Swan backed me for his job: Albanese

Deputy Prime Minister Anthony Albanese and then treasurer and his predecessor in the deputy’s job, Wayne Swan. Mr Albanese says Mr Swan supported his bid for the role. Photo: Alex EllinghausenA big winner from Labor’s leadership change to Kevin Rudd, Deputy Prime Minister Anthony Albanese revealed his predecessor in the job, Wayne Swan, supported his bid for the job.

Mr Albanese discussed the deputy leadership with his ”great friend” Mr Swan, who he succeeded in the post.

”I’d made it clear that if he was a candidate I would not be a candidate,” Mr Albanese said. ”He made it clear that he wouldn’t be a candidate if there was a change of leadership (and) . . . that he would support my candidacy.”

Mr Albanese was one of several Labor members interviewed for an ABC Four Corners program on events leading up to Kevin Rudd’s return as prime minister.

Meanwhile, union boss and key Gillard backer Paul Howes has broken his silence on the Labor leadership, saying the ALP is united behind Mr Rudd.

Mr Howes was a prominent supporter of Julia Gillard when she toppled Mr Rudd as Labor leader in 2010, and steadfastly supported her despite bad polling until she was deposed last month.

Speaking publicly for the first time since the leadership coup, the Australian Workers’ Union (AWU) national secretary said it was ”clear the party was uniting behind Kevin Rudd’s leadership”.

”That’s a good thing,” he told the Seven Network on Tuesday morning.

”There’s a lot at stake in 2013 for what the Labor movement stands for . . . and Labor needs to be united to have a fighting chance in this election,” Mr Howes said.

He said he hadn’t spoken to Mr Rudd since he became prime minister, but would if the opportunity arose.

The AWU boss denied snubbing an invitation to attend a barbecue with Mr Rudd, saying he couldn’t attend because of ”personal commitments”.

”Sometimes personal commitments and your personal life means that even prime ministers have to take a lesser level of priority,” he said.

Mr Howes said he didn’t consider the decision to remove Mr Rudd as Labor leader in 2010 a mistake.

”I’m proud that I personally and that our union supported Julia Gillard’s leadership, I don’t think that was the wrong call.”

Mr Albanese also told the program that he was surprised the ballot went ahead.

”If I thought I was going to be part of a caucus ballot for leader and then a candidate for deputy prime minister I probably wouldn’t have been on the football field in the early hours of that very cold Canberra morning,” he said.

He had played in the federal members of parliament state of origin touch football match that morning.

”I was not expecting there to be a ballot that day,” Mr Albanese said.

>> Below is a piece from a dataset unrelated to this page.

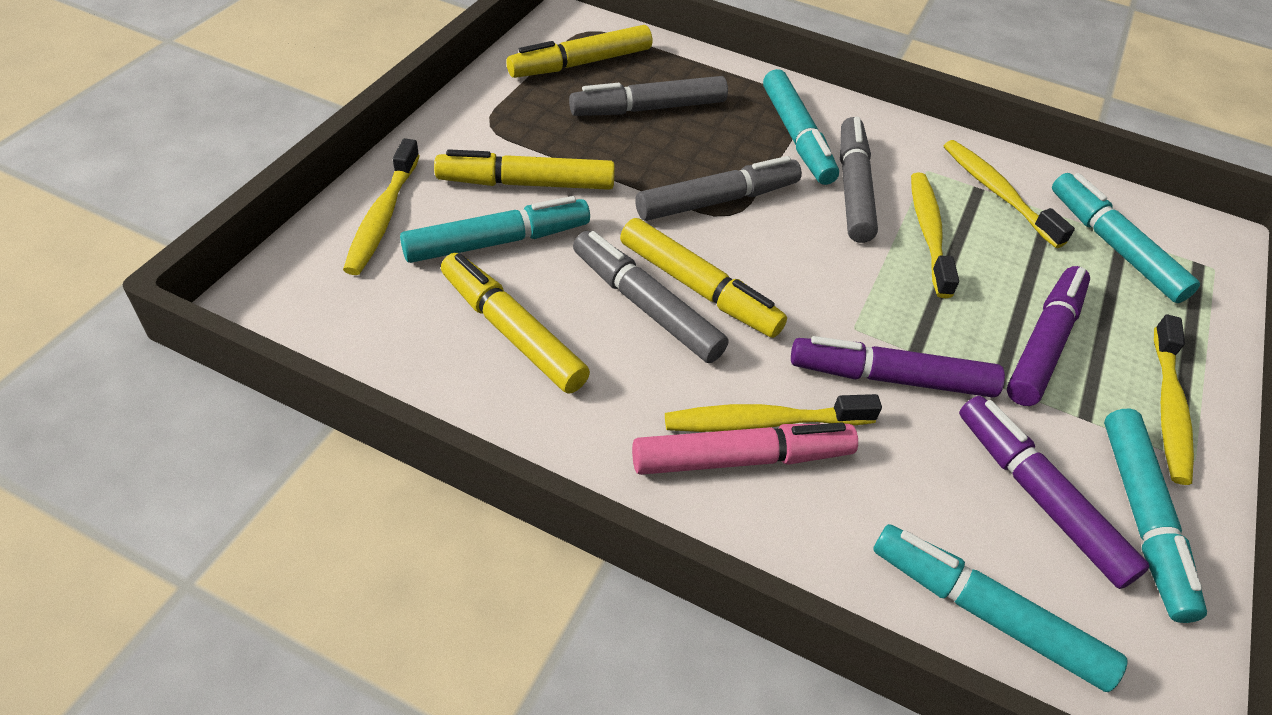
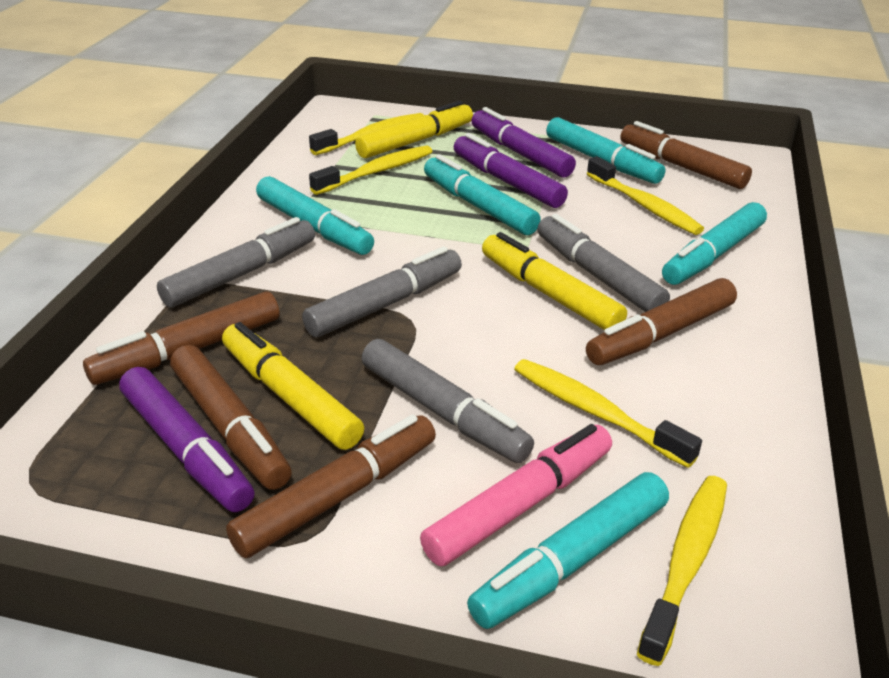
brown marker: 0 -> 5
yellow marker: 4 -> 3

A loser from the change to Mr Rudd, former education minister Peter Garrett, said the behaviour of Labor caucus members during the recent leadership coup has undermined the integrity of Australian politics.

The former rock star and staunch supporter of former prime minister Julia Gillard told Four Corners that he accepted the final result of the caucus ballot that ousted her.

But Mr Garrett, who has stepped down from the ministry and will retire from politics at the election, said the process had been ”corrosive” in terms of respect and integrity for politics.

”We see a great deal of activity and behaviour which ultimately is lessening . . . the integrity of the institutions that we’re serving,” Mr Garrett said.

He said he entered politics hoping to raise standards.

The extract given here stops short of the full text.